Serenna ha sido diseñado específicamente para clínicas de fisioterapia en España. Incluye historia clínica digital con mapa anatómico, evolución por sesión, consentimientos con firma digital, cifrado RGPD, agenda inteligente, facturación electrónica y comunicación con pacientes por WhatsApp. Todo en una sola plataforma, con soporte en español y servidores en la UE. Y puedes empezar con un plan gratuito para comprobar que se adapta a tu forma de trabajar.

Preguntas frecuentes

¿Qué datos debe incluir una historia clínica digital de fisioterapia?

Una historia clínica digital de fisioterapia completa debe incluir datos personales del paciente, motivo de consulta, valoración inicial (anamnesis, exploración física, pruebas funcionales), diagnóstico fisioterapéutico, plan de tratamiento con objetivos, evolución por sesión, mapa anatómico para marcar zonas de dolor, documentos adjuntos (informes médicos, radiografías), consentimientos informados firmados digitalmente y notas clínicas privadas.

¿Es obligatorio tener historia clínica digital en fisioterapia en España?

La Ley 41/2002 obliga a mantener historia clínica de cada paciente, pero no especifica que deba ser digital. Sin embargo, el RGPD exige cifrado de datos de salud, registro de accesos y capacidad de ejercer el derecho de supresión, requisitos prácticamente imposibles de cumplir con fichas en papel. En la práctica, la historia clínica digital es la única forma realista de cumplir con toda la normativa vigente.

¿Puedo usar Excel como historia clínica para mi clínica de fisioterapia?

No es recomendable ni cumple con el RGPD. Excel no ofrece cifrado AES-256, no registra quién accede a cada dato, no permite firmar consentimientos digitalmente ni gestionar el derecho de supresión de forma automatizada. Además, no dispone de funcionalidades clínicas específicas como mapa anatómico o evolución por sesión. Un software especializado como Serenna cubre todos estos requisitos de forma automática.

¿Cuánto cuesta digitalizar las historias clínicas de una clínica de fisioterapia?

Existen opciones desde 0 euros al mes. Algunos software de gestión como Serenna ofrecen planes gratuitos que ya incluyen historia clínica digital con cifrado RGPD. Los planes de pago con funcionalidades avanzadas (mapa anatómico, firma digital, integraciones) suelen oscilar entre 29 y 79 euros mensuales.
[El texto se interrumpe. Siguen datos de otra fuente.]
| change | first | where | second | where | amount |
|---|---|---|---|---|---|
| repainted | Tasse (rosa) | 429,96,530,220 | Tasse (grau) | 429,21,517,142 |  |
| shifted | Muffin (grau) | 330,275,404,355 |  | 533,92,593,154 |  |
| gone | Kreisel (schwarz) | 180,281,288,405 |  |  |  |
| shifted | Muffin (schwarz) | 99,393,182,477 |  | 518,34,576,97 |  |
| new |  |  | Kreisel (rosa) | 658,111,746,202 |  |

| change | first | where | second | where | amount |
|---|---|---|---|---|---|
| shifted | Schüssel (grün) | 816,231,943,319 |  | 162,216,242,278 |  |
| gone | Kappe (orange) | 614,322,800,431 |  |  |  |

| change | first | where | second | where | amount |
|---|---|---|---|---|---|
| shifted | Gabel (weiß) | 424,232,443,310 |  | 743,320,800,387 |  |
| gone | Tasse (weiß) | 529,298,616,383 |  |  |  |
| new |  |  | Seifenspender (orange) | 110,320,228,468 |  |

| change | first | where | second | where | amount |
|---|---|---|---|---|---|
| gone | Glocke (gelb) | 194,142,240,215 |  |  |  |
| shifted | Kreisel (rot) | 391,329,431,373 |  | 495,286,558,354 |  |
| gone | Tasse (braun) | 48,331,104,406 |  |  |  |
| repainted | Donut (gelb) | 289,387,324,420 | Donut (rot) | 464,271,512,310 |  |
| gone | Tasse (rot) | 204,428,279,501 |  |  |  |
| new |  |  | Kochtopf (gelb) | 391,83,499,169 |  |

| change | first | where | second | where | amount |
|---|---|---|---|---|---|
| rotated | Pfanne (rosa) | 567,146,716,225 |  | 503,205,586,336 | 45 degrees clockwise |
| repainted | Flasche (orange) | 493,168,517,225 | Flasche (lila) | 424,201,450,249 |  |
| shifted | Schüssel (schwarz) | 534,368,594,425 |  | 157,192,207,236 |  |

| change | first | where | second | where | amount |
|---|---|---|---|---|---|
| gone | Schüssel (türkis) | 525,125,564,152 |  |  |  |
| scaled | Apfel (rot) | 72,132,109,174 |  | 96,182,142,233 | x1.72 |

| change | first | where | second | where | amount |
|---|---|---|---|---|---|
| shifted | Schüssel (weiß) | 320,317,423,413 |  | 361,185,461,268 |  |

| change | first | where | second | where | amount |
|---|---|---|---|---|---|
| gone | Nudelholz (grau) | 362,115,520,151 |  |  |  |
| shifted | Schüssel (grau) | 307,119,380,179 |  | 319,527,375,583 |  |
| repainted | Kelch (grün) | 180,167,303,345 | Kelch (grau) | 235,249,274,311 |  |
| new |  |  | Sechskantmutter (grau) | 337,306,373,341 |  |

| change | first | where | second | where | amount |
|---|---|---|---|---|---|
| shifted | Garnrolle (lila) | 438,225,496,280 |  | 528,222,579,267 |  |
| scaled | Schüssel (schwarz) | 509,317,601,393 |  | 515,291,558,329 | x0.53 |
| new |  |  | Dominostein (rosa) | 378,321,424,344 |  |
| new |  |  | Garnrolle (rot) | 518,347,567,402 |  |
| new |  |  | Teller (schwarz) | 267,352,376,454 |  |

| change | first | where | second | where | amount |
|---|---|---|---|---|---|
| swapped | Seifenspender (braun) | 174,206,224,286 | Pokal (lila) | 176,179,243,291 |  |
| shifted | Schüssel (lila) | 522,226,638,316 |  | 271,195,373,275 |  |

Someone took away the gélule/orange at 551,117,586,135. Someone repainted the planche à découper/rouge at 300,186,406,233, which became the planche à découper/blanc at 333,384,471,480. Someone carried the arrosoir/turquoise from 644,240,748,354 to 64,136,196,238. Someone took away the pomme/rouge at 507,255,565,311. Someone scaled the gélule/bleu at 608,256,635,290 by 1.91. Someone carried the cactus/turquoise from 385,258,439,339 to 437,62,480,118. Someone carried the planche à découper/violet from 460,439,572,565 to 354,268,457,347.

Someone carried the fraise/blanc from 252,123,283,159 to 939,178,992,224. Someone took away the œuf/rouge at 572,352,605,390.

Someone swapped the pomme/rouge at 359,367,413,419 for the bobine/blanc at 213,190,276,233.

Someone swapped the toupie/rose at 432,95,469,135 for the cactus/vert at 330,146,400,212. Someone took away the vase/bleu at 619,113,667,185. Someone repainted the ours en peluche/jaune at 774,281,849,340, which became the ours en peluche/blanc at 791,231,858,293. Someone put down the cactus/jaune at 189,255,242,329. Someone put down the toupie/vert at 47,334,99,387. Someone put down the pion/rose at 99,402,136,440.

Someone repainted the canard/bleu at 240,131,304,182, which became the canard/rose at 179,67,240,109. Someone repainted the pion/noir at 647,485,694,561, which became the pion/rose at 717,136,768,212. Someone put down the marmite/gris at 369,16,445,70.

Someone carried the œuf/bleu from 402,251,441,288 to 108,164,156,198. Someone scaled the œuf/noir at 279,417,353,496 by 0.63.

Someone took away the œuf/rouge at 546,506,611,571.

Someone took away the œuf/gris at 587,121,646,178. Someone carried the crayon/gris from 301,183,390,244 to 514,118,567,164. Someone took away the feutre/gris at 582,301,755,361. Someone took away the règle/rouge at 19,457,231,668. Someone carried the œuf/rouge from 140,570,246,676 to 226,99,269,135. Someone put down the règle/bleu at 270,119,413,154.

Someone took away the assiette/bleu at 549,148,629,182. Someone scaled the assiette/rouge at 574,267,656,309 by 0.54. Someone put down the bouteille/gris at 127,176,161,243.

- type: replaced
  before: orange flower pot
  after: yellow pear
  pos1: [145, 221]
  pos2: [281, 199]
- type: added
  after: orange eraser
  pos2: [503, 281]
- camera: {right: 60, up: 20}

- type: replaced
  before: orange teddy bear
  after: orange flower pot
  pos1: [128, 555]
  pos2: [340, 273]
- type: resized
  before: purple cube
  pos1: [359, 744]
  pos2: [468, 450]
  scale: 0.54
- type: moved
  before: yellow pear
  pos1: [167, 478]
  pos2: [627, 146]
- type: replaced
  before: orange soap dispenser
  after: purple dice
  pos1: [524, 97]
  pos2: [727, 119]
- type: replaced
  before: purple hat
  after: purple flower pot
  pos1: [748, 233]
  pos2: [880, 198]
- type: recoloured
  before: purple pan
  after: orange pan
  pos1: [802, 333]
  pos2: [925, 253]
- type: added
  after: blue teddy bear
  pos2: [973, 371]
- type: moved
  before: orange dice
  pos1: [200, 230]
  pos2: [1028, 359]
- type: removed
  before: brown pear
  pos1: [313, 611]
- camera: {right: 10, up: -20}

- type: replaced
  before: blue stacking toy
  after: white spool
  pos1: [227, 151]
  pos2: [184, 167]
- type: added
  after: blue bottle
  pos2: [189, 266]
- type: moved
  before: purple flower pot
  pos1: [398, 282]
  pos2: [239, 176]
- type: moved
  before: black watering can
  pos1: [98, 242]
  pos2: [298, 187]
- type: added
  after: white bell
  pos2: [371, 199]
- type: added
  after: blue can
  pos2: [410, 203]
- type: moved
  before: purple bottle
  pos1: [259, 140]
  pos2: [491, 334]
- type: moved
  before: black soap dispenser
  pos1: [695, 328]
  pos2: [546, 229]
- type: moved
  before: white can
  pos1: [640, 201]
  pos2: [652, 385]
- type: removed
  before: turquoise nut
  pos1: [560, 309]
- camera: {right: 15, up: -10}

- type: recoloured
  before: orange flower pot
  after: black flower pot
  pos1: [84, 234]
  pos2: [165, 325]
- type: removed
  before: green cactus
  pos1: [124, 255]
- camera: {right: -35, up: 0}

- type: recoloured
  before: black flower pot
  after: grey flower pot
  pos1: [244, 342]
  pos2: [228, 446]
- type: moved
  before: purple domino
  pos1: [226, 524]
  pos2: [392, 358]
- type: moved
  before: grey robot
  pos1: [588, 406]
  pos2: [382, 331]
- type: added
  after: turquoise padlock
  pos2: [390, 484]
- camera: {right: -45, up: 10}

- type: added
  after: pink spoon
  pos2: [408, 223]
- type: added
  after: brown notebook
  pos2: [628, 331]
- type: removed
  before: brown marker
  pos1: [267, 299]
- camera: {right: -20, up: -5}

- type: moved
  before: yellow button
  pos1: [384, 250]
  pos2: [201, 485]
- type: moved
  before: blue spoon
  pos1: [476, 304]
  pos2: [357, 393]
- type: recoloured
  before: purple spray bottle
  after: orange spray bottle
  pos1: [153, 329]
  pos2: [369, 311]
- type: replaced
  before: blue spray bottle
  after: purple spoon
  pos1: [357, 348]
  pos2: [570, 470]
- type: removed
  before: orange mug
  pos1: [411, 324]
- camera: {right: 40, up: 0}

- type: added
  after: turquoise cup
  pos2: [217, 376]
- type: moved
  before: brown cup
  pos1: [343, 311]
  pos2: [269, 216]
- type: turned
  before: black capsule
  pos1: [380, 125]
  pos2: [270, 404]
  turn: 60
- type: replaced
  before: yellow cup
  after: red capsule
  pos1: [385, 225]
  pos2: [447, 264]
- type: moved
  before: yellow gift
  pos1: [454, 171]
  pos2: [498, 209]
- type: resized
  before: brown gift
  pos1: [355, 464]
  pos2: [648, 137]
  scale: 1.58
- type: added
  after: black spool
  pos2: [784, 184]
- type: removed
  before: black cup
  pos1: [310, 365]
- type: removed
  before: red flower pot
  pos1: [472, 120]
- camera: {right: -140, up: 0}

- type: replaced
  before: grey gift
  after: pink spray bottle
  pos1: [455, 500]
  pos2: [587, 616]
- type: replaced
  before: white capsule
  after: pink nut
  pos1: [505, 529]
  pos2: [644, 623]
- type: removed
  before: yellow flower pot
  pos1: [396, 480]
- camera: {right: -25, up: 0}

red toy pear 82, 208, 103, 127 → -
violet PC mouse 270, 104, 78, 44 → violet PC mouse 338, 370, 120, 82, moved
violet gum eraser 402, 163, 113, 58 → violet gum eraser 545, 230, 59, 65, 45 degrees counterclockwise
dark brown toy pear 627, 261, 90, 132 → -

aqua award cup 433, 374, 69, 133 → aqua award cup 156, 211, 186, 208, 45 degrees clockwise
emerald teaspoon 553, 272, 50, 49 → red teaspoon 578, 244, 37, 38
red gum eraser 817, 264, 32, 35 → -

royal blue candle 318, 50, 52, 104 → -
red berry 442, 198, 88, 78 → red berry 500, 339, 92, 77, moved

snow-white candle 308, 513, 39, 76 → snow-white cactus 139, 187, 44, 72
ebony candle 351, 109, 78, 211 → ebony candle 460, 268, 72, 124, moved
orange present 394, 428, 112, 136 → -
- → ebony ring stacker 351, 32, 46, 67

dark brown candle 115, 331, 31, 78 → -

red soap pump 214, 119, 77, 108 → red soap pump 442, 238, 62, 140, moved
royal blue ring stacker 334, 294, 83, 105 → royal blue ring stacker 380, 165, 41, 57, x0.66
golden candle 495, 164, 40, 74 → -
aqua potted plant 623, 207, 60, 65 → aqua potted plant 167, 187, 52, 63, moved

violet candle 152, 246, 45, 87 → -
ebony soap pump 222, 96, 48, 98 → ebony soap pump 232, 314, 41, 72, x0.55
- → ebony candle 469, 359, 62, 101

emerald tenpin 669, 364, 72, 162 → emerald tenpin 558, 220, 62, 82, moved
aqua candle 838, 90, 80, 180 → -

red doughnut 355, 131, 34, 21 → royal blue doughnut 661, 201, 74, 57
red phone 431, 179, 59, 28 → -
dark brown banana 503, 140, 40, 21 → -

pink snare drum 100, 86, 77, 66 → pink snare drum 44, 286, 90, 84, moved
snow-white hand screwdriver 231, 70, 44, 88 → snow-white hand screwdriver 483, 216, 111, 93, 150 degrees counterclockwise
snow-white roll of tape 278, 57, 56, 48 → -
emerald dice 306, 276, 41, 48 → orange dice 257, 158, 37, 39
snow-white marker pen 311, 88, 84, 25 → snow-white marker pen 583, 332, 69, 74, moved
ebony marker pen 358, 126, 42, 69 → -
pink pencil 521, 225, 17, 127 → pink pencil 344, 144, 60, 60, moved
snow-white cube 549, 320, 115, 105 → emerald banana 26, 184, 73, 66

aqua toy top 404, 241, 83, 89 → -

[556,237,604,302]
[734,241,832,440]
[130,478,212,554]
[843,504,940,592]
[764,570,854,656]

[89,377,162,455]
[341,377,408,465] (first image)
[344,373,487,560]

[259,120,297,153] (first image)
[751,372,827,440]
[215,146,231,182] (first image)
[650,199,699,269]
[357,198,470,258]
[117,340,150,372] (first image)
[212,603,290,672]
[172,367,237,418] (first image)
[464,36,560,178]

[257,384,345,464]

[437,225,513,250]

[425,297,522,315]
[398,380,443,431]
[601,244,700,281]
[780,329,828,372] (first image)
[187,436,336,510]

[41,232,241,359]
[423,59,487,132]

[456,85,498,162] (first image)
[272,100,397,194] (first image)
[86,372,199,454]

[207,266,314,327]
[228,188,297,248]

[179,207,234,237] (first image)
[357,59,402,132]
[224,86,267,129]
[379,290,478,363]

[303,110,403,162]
La inversión se recupera rápidamente al ahorrar al menos 10 minutos diarios en búsqueda de fichas y evitar el riesgo de sanciones de la AEPD.

¿Cómo migro las historias clínicas en papel a formato digital?

El proceso tiene tres fases: primero, elige un software que permita importar datos (CSV o entrada manual asistida); segundo, prioriza los pacientes activos y digitaliza sus fichas empezando por los datos básicos y la última valoración; tercero, escanea y adjunta los documentos relevantes en papel como PDF al expediente digital. No es necesario migrar todo de golpe: puedes ir digitalizando fichas conforme los pacientes acudan a consulta.